Grimaces of show politics

Politics
15 April 2019, 08:16

Complaints about Ukrainian politics resembling a show started at the dawn of independence. Now, this statement is reality. Not just because athletes and celebrities easily get to parliament in party lists or individual constituencies. Even political leaders are now borrowing tricks from performers, parties promote themselves as commercial brands while election campaigning increasingly resembles advertising of yet another Bollywood movie. This has reached an absurd point this year as one of the key competitors for the presidential seat combines his campaigning in the regions with his concert tour. His election campaign builds around a TV series where the candidate plays the role of the president. 

 

Other candidates, too, play their own shows.

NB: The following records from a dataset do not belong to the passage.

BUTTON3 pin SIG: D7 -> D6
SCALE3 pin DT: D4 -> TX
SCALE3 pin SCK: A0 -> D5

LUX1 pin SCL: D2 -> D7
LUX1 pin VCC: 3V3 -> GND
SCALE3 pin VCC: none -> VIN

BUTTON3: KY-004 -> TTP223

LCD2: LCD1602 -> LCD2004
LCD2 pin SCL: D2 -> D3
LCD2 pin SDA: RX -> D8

Traditional meetings with the crowds, verbal duels in front of cameras and squabbles in the parliament have become trivial. Time has come for some more serious directing. Motorcades stopping for the president to speak to a crying child, crazy monologues in wheelchairs, public eating of earth – Ukrainian politics requires more and more dedication and creativity. This is nothing new to authoritarian regimes: dictators fly with cranes and dive into the sea to fill the vacuum left by the non-existing political life. In a democracy, however, political shows are a factor that define much more than just electoral success of individual political forces. Emotions of the public are an unstable substance, and show politics injects an element of chaos into life which is more difficult to control than it seems. As a result, democratic regimes become increasingly vulnerable and unstable. This is very difficult to deal with.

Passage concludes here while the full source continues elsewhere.